Affordable, scalable capital markets solutions are required to enable companies and countries to contribute to cleaner, more resilient economies. The pace of change is already happening as more people are turning to renewable energy and a range of other measures that will reduce emissions and increase adaptation efforts. Climate change, however, is a global challenge that does not respect national borders and affects the entire investment and capital markets value chain. It is an issue that requires solutions that need to be coordinated via a multi-stakeholder and intergenerational approach at the international level to help economies at scale to transition towards a low-carbon and just economy.
To strengthen the global response to the threat of climate change, countries adopted the Paris Agreement at the COP21 in Paris.

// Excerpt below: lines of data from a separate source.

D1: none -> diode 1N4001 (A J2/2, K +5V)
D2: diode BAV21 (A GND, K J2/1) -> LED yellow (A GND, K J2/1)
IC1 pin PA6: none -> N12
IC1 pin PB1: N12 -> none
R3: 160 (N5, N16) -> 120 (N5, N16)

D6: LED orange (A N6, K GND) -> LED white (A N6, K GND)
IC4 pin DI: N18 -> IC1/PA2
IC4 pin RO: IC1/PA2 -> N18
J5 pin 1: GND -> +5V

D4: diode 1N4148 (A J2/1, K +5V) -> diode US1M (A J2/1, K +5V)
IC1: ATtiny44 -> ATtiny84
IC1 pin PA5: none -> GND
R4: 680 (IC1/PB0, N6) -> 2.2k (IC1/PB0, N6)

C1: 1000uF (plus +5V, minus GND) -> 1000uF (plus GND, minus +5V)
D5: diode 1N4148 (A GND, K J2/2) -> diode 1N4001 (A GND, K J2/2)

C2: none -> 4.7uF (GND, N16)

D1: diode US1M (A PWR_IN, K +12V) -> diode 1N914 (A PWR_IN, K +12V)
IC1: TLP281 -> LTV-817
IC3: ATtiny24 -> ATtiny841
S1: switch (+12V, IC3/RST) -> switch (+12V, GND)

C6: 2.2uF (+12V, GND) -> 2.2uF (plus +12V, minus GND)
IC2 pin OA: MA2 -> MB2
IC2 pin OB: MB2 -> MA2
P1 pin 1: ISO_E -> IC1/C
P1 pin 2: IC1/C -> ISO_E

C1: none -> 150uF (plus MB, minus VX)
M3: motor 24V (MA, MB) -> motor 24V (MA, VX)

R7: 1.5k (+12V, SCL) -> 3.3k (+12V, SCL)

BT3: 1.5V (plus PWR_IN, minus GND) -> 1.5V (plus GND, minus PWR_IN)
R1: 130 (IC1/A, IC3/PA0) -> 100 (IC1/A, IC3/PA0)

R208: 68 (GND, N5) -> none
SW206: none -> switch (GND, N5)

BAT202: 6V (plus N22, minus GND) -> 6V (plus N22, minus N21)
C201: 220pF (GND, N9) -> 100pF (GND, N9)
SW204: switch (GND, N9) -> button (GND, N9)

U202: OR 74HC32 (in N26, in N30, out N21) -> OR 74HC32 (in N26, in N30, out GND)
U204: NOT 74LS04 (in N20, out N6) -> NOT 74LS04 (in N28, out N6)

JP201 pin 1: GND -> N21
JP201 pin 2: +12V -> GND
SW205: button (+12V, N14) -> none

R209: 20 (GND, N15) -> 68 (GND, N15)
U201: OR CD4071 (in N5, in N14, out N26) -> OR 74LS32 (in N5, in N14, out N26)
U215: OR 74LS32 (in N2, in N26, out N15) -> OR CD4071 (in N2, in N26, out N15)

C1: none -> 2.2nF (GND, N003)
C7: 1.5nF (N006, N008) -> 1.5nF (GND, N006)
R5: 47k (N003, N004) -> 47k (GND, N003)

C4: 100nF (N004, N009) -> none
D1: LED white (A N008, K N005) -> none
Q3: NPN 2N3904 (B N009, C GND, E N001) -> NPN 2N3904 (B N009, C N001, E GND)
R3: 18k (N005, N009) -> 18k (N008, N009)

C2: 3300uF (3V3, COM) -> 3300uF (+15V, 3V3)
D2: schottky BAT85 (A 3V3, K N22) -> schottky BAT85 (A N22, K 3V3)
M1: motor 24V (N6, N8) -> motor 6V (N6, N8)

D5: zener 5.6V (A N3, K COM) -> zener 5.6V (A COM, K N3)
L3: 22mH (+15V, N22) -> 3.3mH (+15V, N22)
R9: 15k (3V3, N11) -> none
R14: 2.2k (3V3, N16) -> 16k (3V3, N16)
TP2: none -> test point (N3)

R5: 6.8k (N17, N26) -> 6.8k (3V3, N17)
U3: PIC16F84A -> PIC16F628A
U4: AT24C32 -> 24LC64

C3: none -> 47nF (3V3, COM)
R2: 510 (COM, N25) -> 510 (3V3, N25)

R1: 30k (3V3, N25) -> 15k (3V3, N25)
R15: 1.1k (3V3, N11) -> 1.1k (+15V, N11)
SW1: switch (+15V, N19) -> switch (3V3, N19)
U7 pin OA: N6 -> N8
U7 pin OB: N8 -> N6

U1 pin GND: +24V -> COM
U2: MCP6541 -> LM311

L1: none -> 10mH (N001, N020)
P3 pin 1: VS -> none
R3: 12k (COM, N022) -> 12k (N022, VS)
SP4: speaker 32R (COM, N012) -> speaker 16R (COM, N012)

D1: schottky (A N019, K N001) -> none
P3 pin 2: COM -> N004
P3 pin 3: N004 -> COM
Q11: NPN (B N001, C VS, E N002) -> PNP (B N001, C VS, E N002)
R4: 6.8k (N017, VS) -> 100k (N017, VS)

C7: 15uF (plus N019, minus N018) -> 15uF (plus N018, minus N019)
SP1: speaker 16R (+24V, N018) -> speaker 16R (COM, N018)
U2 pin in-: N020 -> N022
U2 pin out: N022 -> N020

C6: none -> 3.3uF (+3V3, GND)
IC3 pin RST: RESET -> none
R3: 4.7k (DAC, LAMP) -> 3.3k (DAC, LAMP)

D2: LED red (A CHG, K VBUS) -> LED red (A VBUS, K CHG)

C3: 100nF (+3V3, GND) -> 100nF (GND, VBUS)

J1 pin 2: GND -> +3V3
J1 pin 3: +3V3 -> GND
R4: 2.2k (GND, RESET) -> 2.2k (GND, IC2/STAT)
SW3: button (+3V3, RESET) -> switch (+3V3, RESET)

However, challenges remain, especially in the context of responsible capital markets solutions.
During this webinar we aim to discuss with bankers, UN representatives and other experts how:
•New capital markets and commodity solutions are required to finance renewable energy at scale
•Responsible banking can provide the basis for multi-stakeholder engagement
•Intergenerational involvement is necessary to move climate action from “Fridays for the Future” to financial markets decision making
Carla Koffel, COO and Board Member, NSFM
Callum Macpherson, Head of Commodities, Investec
Hasan Cerhozi, Product Manager- Climate Risk Assessment
Carlotta Giacché, Corporate Lending Renewable Energy & Infrastructure and One Young World Coordinating Ambassador.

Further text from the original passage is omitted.